[Data supplied Boundary: Start]

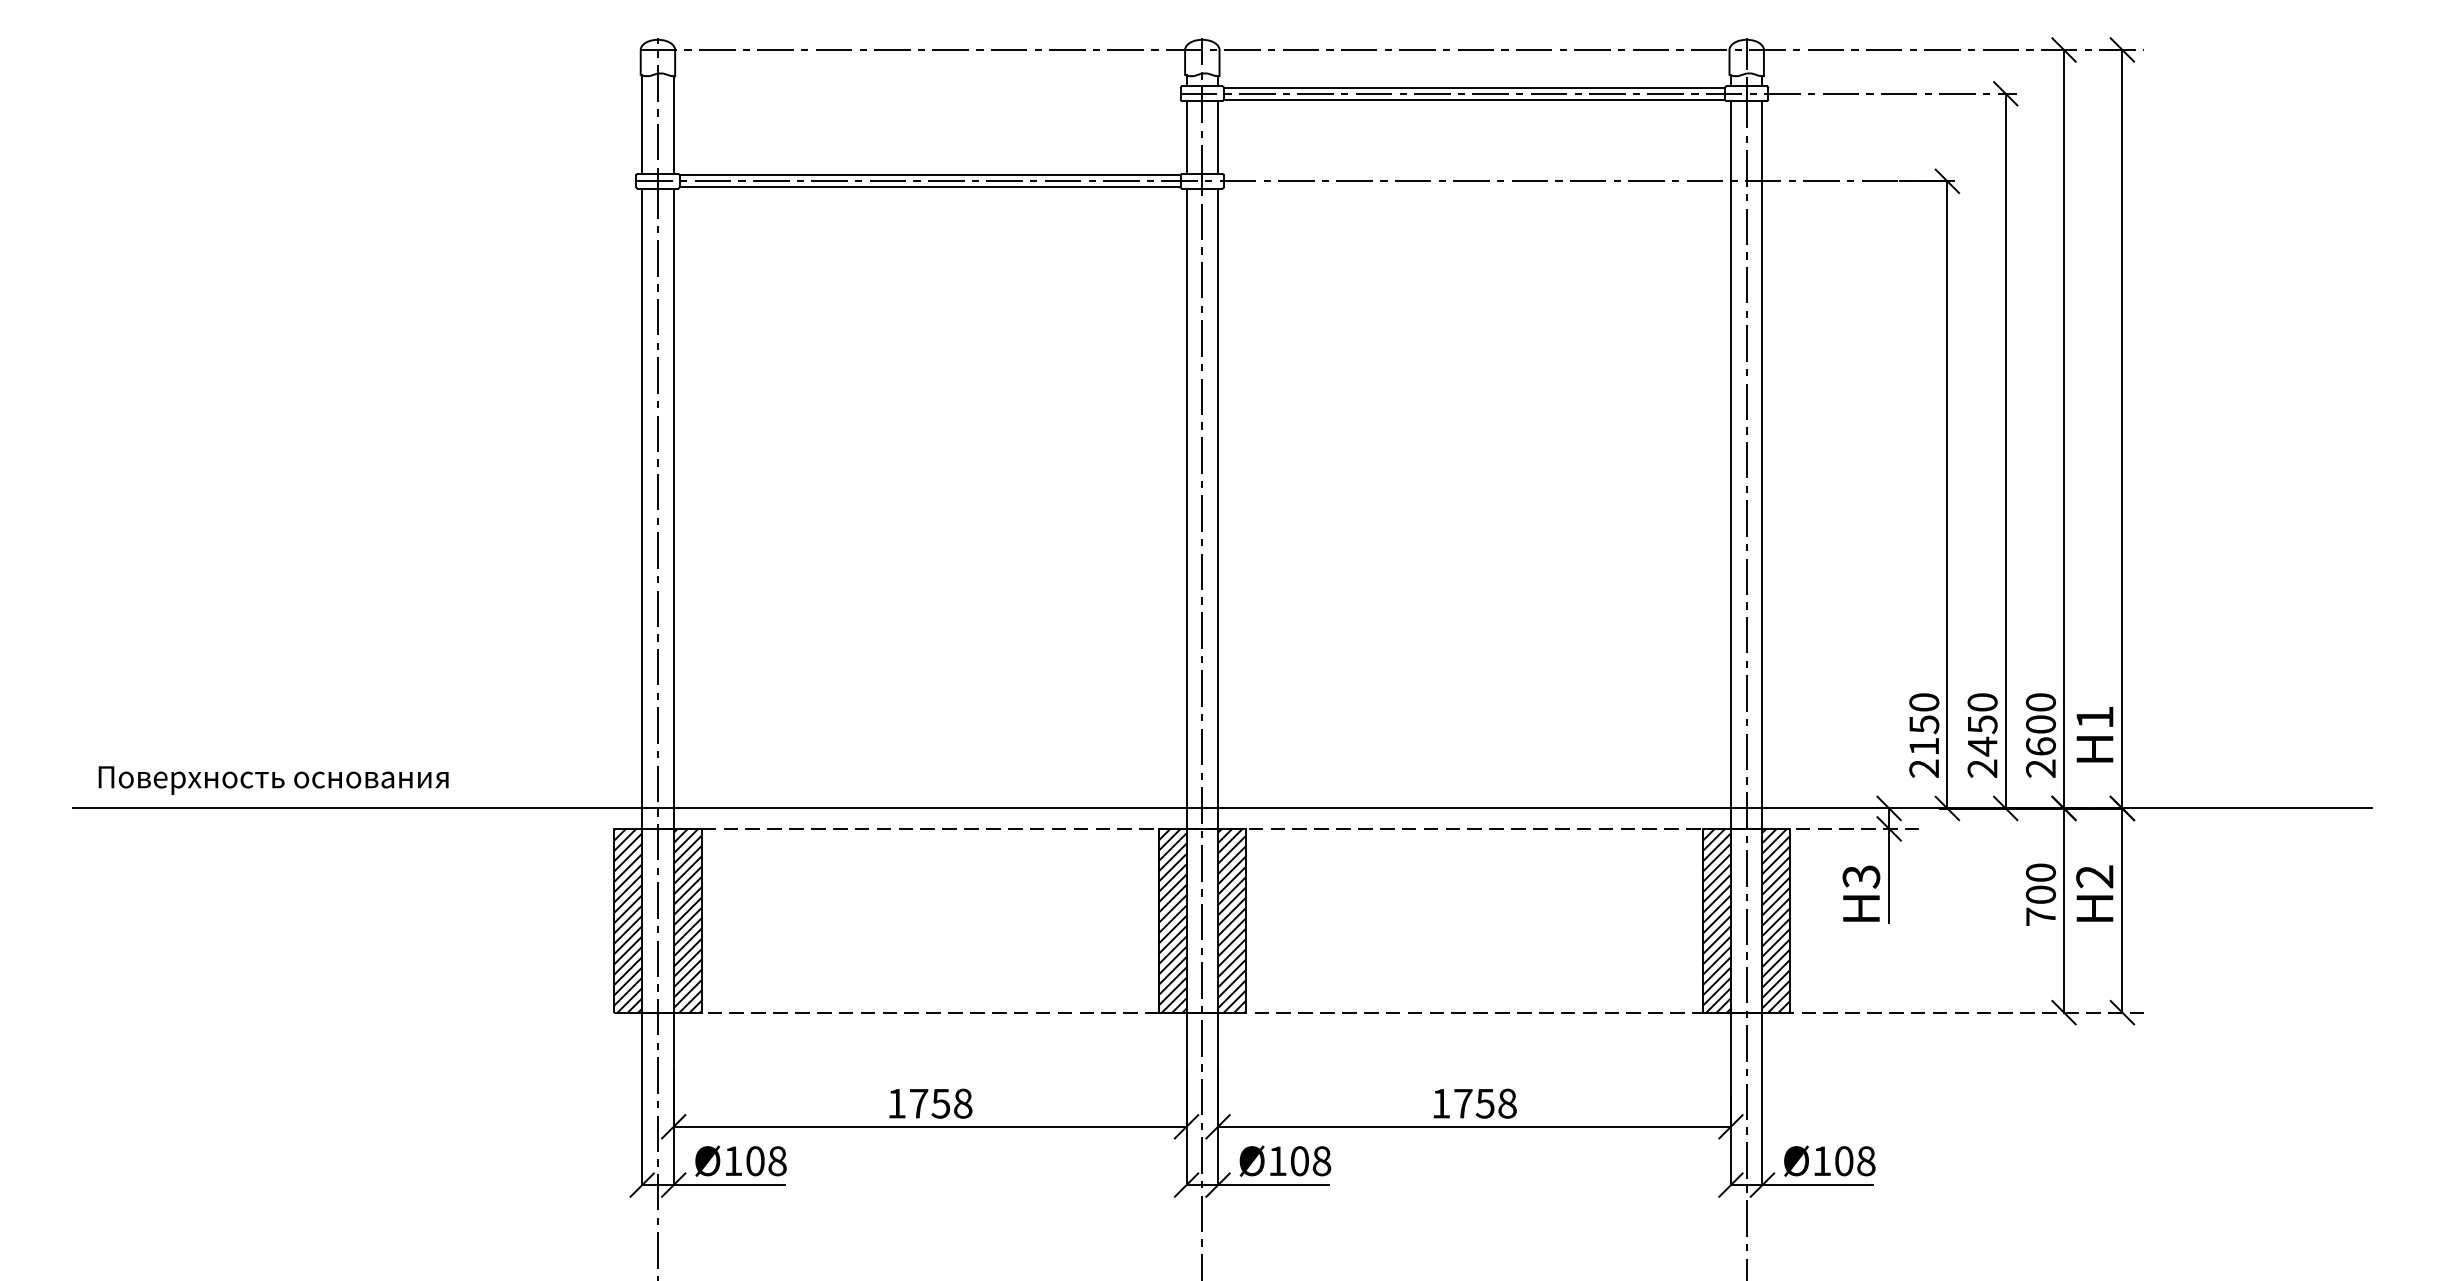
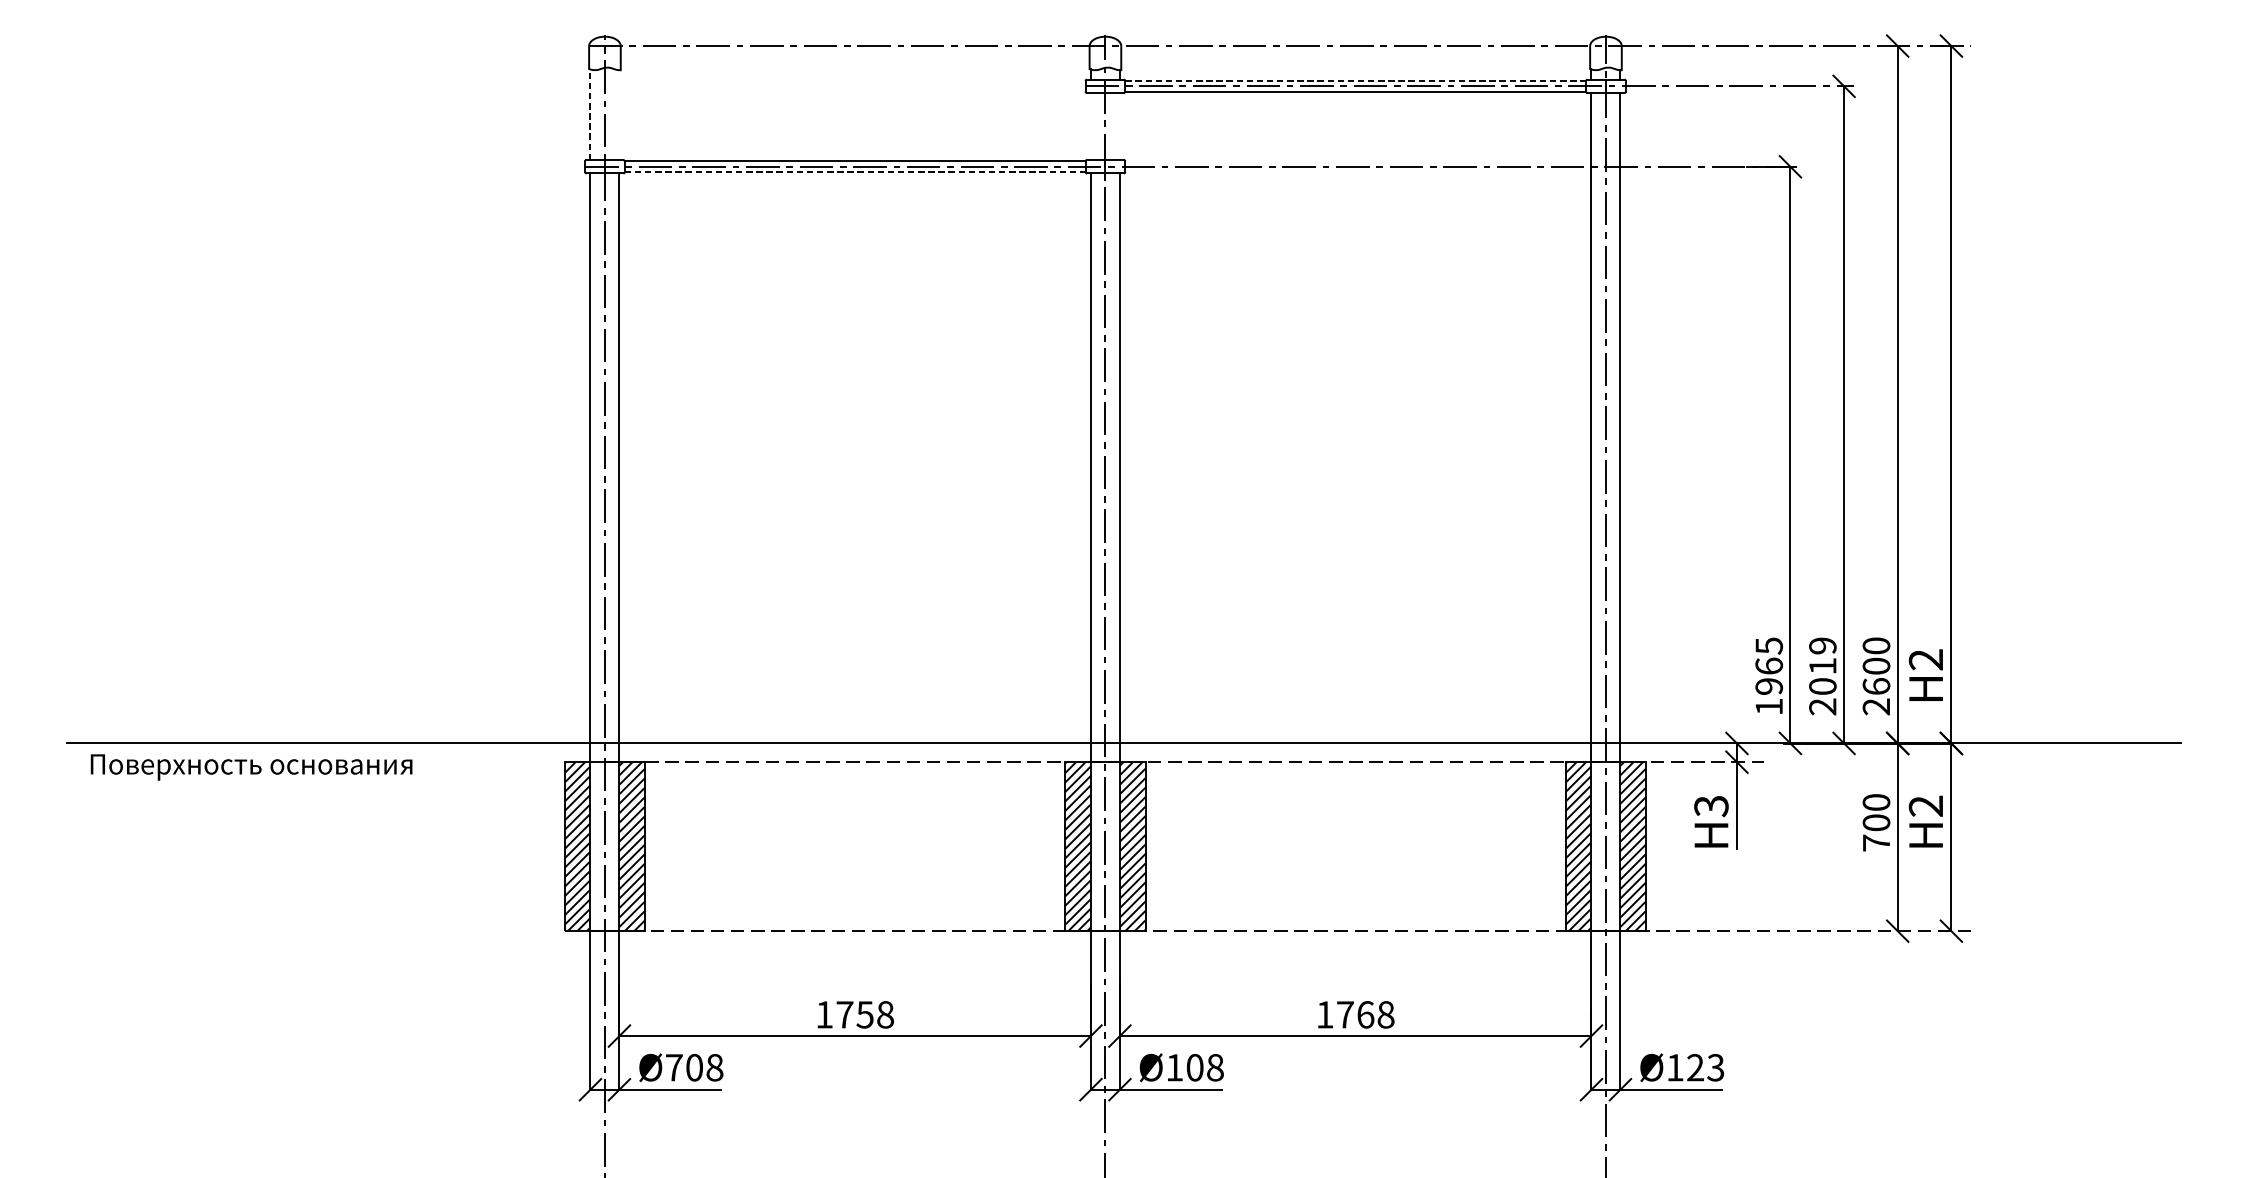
line: (1474, 87) -> (1355, 80), solid -> dashed
line: (642, 124) -> (590, 114), solid -> dashed
line: (673, 124) -> (619, 114), removed
line: (1186, 137) -> (1090, 126), removed
line: (1218, 137) -> (1120, 126), removed
line: (930, 187) -> (855, 172), solid -> dashed
text: (2094, 717) -> (1925, 659), H1 -> H2
text: (1982, 724) -> (1822, 666), 2450 -> 2019
text: (1924, 735) -> (1769, 676), 2150 -> 1965
text: (273, 780) -> (251, 767), moved
text: (1484, 1103) -> (1364, 1014), 1758 -> 1768
text: (733, 1160) -> (674, 1067), Ø108 -> Ø708
text: (1855, 1161) -> (1705, 1068), Ø108 -> Ø123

[Data supplied Boundary: End]

--- Directions ---
Give an exact reproduction of the lines from the one with "line: (930, 187)" to the final line of the entries, including both.

--- Response area ---
line: (930, 187) -> (855, 172), solid -> dashed
text: (2094, 717) -> (1925, 659), H1 -> H2
text: (1982, 724) -> (1822, 666), 2450 -> 2019
text: (1924, 735) -> (1769, 676), 2150 -> 1965
text: (273, 780) -> (251, 767), moved
text: (1484, 1103) -> (1364, 1014), 1758 -> 1768
text: (733, 1160) -> (674, 1067), Ø108 -> Ø708
text: (1855, 1161) -> (1705, 1068), Ø108 -> Ø123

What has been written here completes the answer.